I don't think my suggested changes make it any more like "D&D."
I'm not terribly into the "what is the heart of D&D" that people seem so on about (especially edition warriors that have been fighting for that heart and soul for as long as I can remember). I've been running this game since 1984. It has been a lot of things to me. Its been a murderhobo, disposable PC, pawn stance game of strategic puzzle (dungeon or wilderness) solving game like a fantasy genre TTRPG version of the CRPG Portal. Its been a not-really-working-that-well-but-I'm-extremely-good-at-making-up-for-it's-deficiencies open world sandbox game with kinda-sorta process-sim.

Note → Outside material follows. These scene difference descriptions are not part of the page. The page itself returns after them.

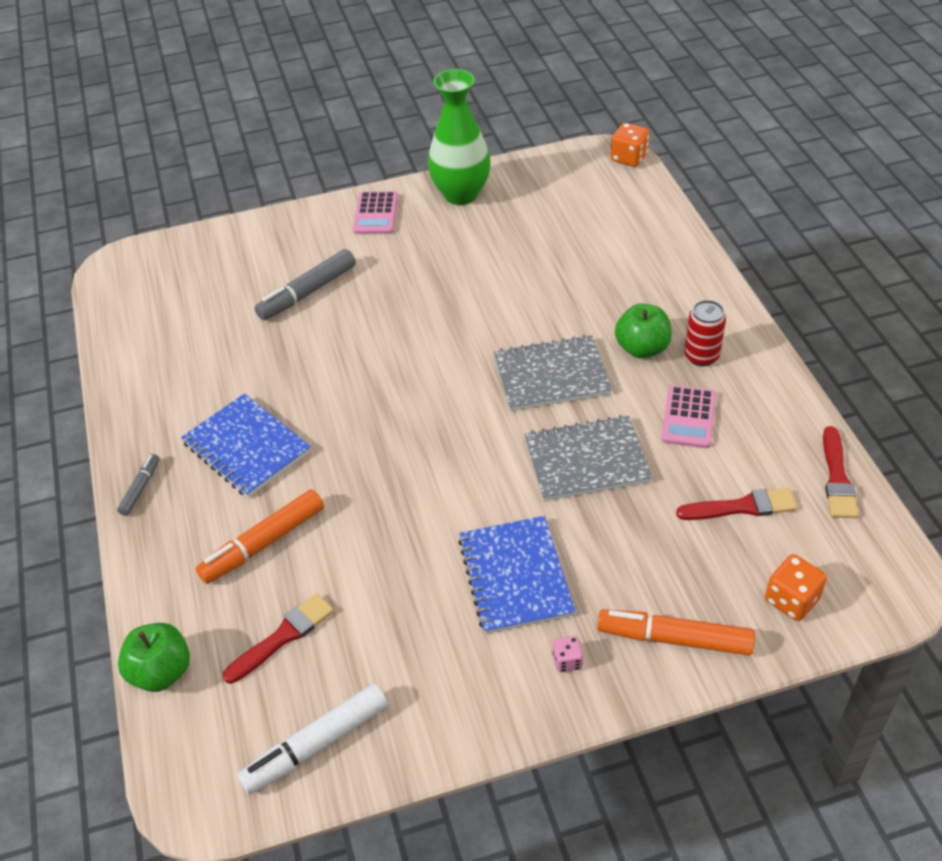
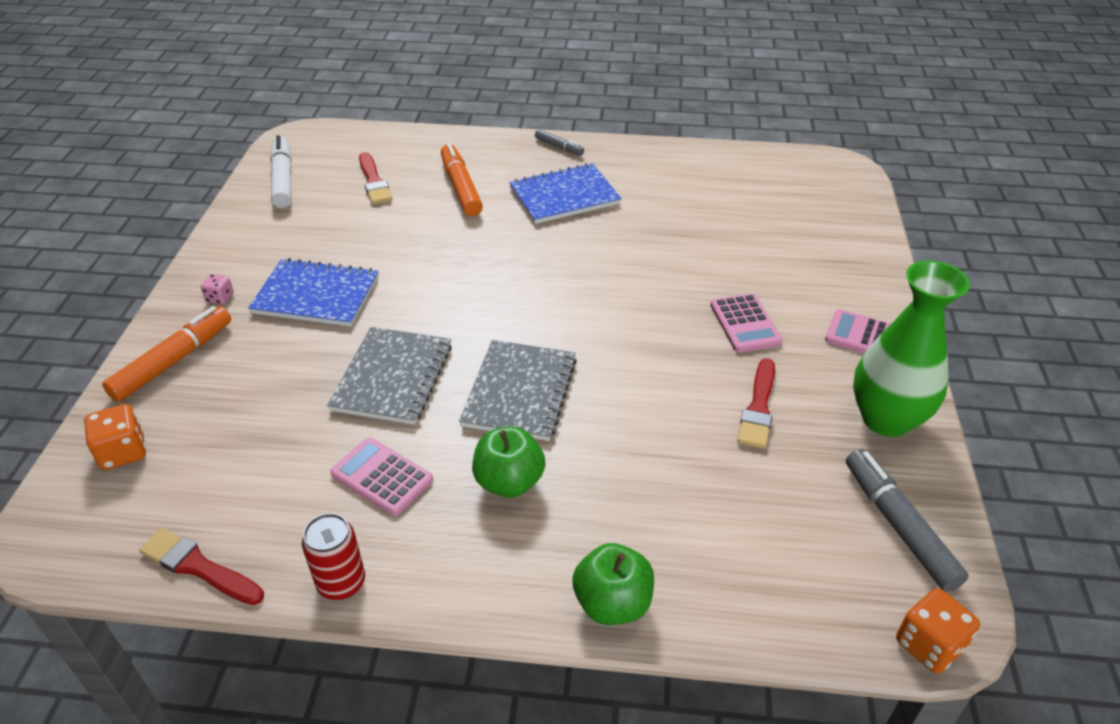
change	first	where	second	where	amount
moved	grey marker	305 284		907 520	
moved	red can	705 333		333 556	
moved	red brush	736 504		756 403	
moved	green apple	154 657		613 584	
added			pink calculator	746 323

It very much WANTED to be something like the foreword of Moldvay but couldn't fit the bill (unless you were GM forcing your way through AD&D 2e's incoherency....which a lot of people were...and covertly...hence illusionism...hence secretly eroding player agency) until 4e came along. Then it actualized all the cool stuff I wanted it to be from my youth. You had dynamically mobile/swashbuckling combat with heroic rallies all over the place and noncombat conflict resolution with varying stakes that endeavored to fill your game with a variety of genre tropes that could actually be resolved through deft GMing, players advocating hard for their PCs (making action declarations and deploying resources), and the consultation of the (transparent and coherent) resolution mechanics. And you had a game focused thematically by PC build resources and player Quests. It was/is a beautiful thing and couldn't be more D&D to me.